With any luck, Edmond Pope will go home to Pennsylvania alive. But as of last weekend, the American businessman's friends and family could only keep praying. Suffering from bone cancer, he has been denied access to Western doctors since he was arrested on spy charges on April 5 and locked up in Moscow's notorious Lefortovo Prison. The disease had been in remission, but in recent weeks Pope, 54, has looked weak and ill. Last week in a Moscow courtroom he stood trapped in an iron cage, holding hands through the bars with his wife, Cheri, as he became the first American convicted of espionage in Russia in four decades. Even after the court sentenced the retired U.S. naval intelligence officer to 20 years of hard labor in a maximum-security prison, Pope kept insisting he was no spy.
To the Kremlin his guilt or innocence was beside the point. The big thing was the risk he might die in Russian custody. Two days after the verdict, an official pardon commission publicly advised Vladimir Putin to send Pope home on humanitarian grounds. The Kremlin let it be known that Bill Clinton had made a 20-minute phone call to plead with the Russian president for Pope's release. Putin all but promised to issue a pardon on Dec. 14, as soon as the verdict goes into effect, adding that Pope would be in good hands until then. "Until the final decision, until the 14th, we are prepared to do all we can to guarantee the level and quality of his medical attention."
In a sense, Pope was a casualty of the Soviet Union's disintegration. As head of a private defense company, the retired Navy man began traveling to Russia regularly in 1996 to collect technology tips. The pickings were splendid. The Soviet military-industrial machine was in ruins, and plenty of technologists and researchers were glad to trade their know-how for cash. In the free-for-all years after the collapse, the Russians themselves often couldn't draw the line between legitimate commercial cooperation and more dubious forms of information-gathering. "Pope was operating in a sort of gray zone," says a Moscow defense analyst. The U.S. State Department finally issued an official warning that business activities considered routine in other countries might be called espionage in Russia--but by that point, Pope was on trial.
The end came in a Moscow hotel room. According to officers of the FSB, the post-Soviet version of the KGB, Pope was preparing to pay for documents brought to him by university researchers. He was accused of purchasing classified information on an extremely sensitive topic: the Squall. The ultrasophisticated underwater missile is one of the few weapons left in Russia worth keeping secret. "This torpedo doesn't have any foreign equivalent," says Russian arms-industry analyst Ruslan Pukhov. "It's a very formidable weapon. It's impossible to save the ship once it has acquired the target."
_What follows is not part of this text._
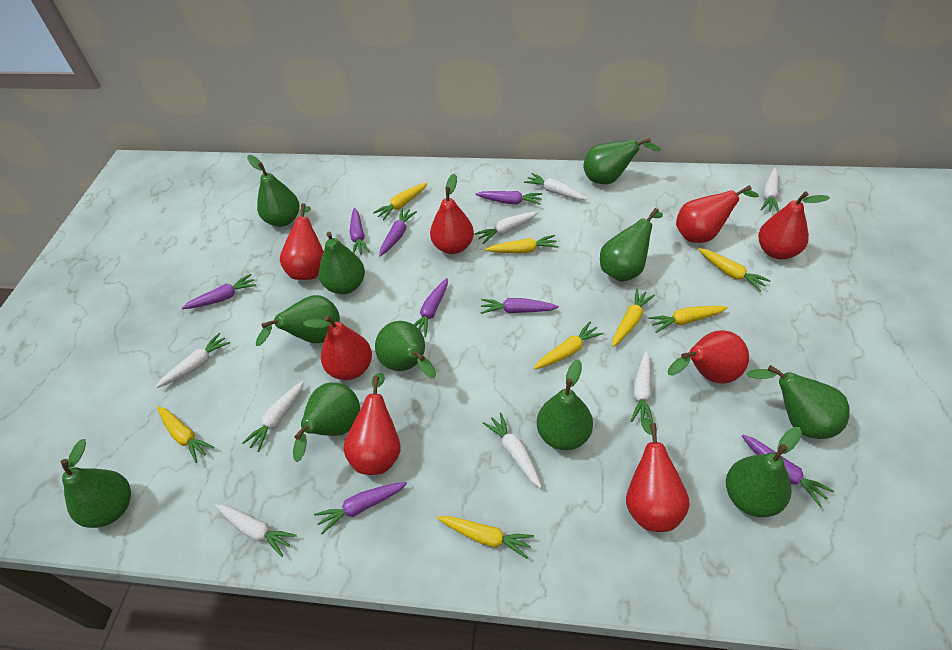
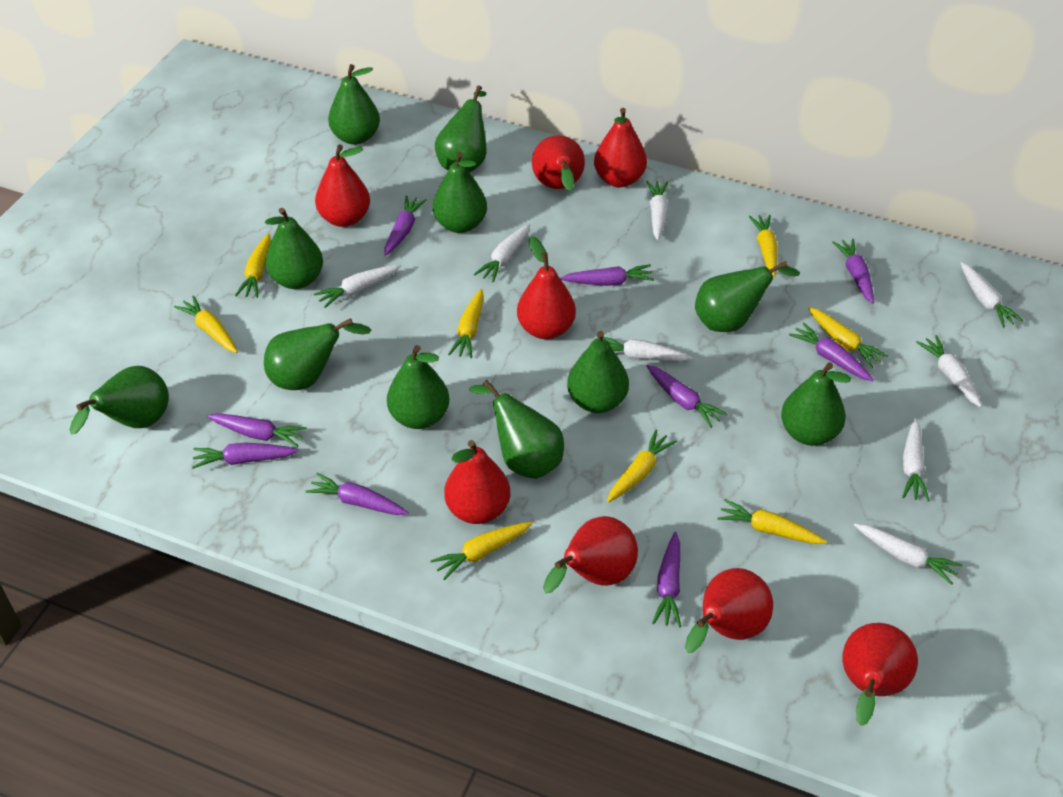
purple carrot: 8 -> 9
Pope's closed-door trial was practically a cold-war set piece. The prosecution built its case on decrees so secret that Pope's own Russian defense team was forbidden to see them. "The charges against him have never been seen by an American," complains John Peterson, Pope's congressman, who flew to Moscow for the verdict. "No American was allowed to observe the trial, and the press was not allowed to observe the trial." Pope's lawyers insisted their client got no real secrets. The data he allegedly tried to buy had already been published in commercially available textbooks, and an export version of the Squall itself had been delivered to foreign military clients. The court seemed not to care. After a team of university scientists specializing in Squall technology testified that Pope had not stolen any secrets, the prosecution rounded up a new batch of witnesses to keep the case going. "We do not know whether Pope is guilty or not of violating any laws," the English-language Moscow Times editorialized after the verdict, "but we are certain that his guilt was not established during his trial."
Some Russian officials urged an old-fashioned spy swap, suggesting that Pope might be released in exchange for Aldrich Ames, the former CIA mole now serving a life sentence in the United States. U.S. officials flatly rejected any such trade. Ames confessed he was on the Russians' payroll, but no one has produced a shred of evidence that Pope was working for anyone but himself.
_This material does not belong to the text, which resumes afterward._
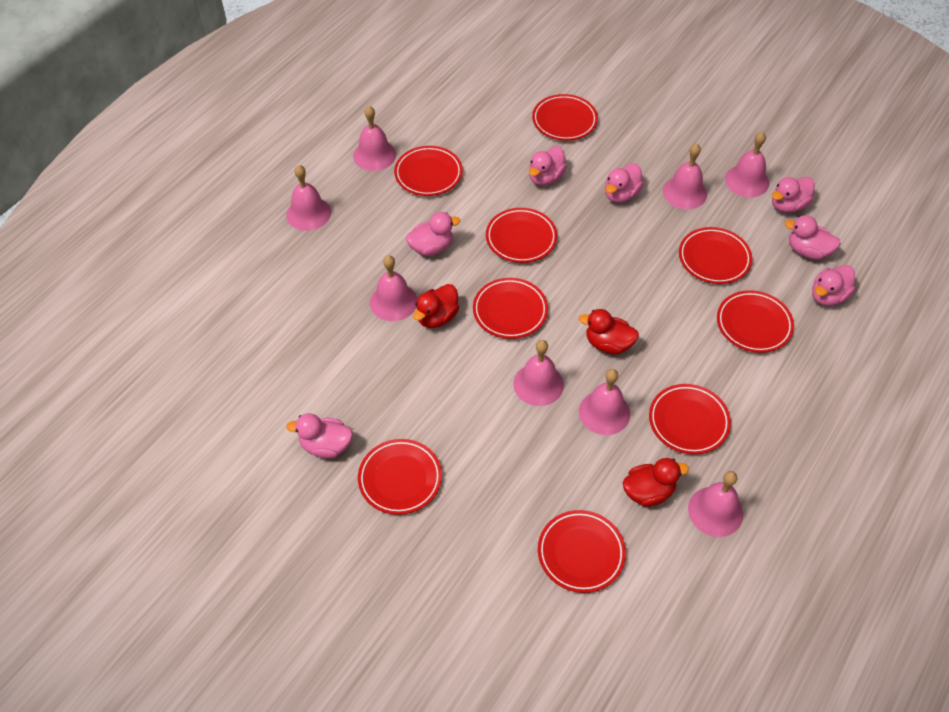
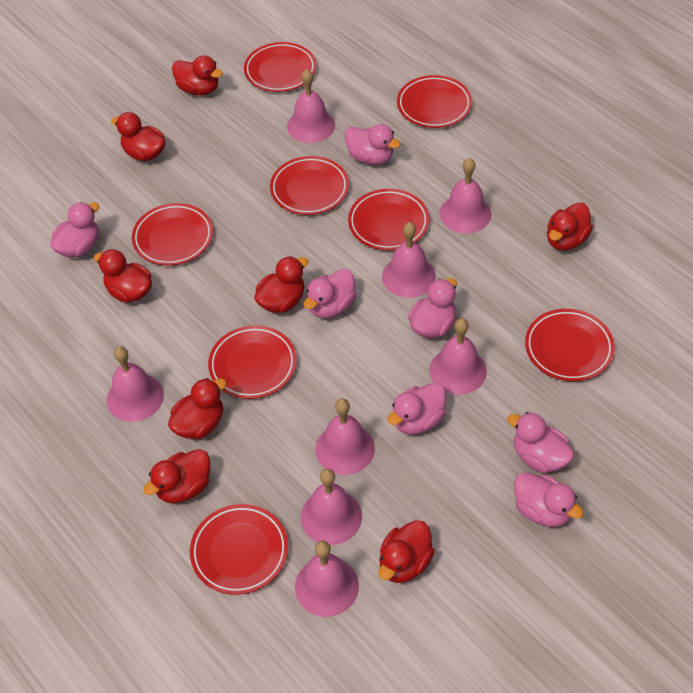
red duck: 3 -> 8
red plate: 9 -> 8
Some Russian commentators claim Putin created the spy scare for his own political reasons. As a career KGB man he knows how to play the espionage card. But many ordinary Russians are not so skeptical. For them, Pope's case has only helped confirm an ingrained sense of paranoia and xenophobia. They see Pope's story, and his manifest interest in Russian defense technology, as solid proof that Russia continues to be a prime intelligence target for the West. They take a certain pride in the thought that the Russian arsenal hasn't entirely lost its power to scare the Americans. It may seem like scant comfort. But these days it's the only kind they can get.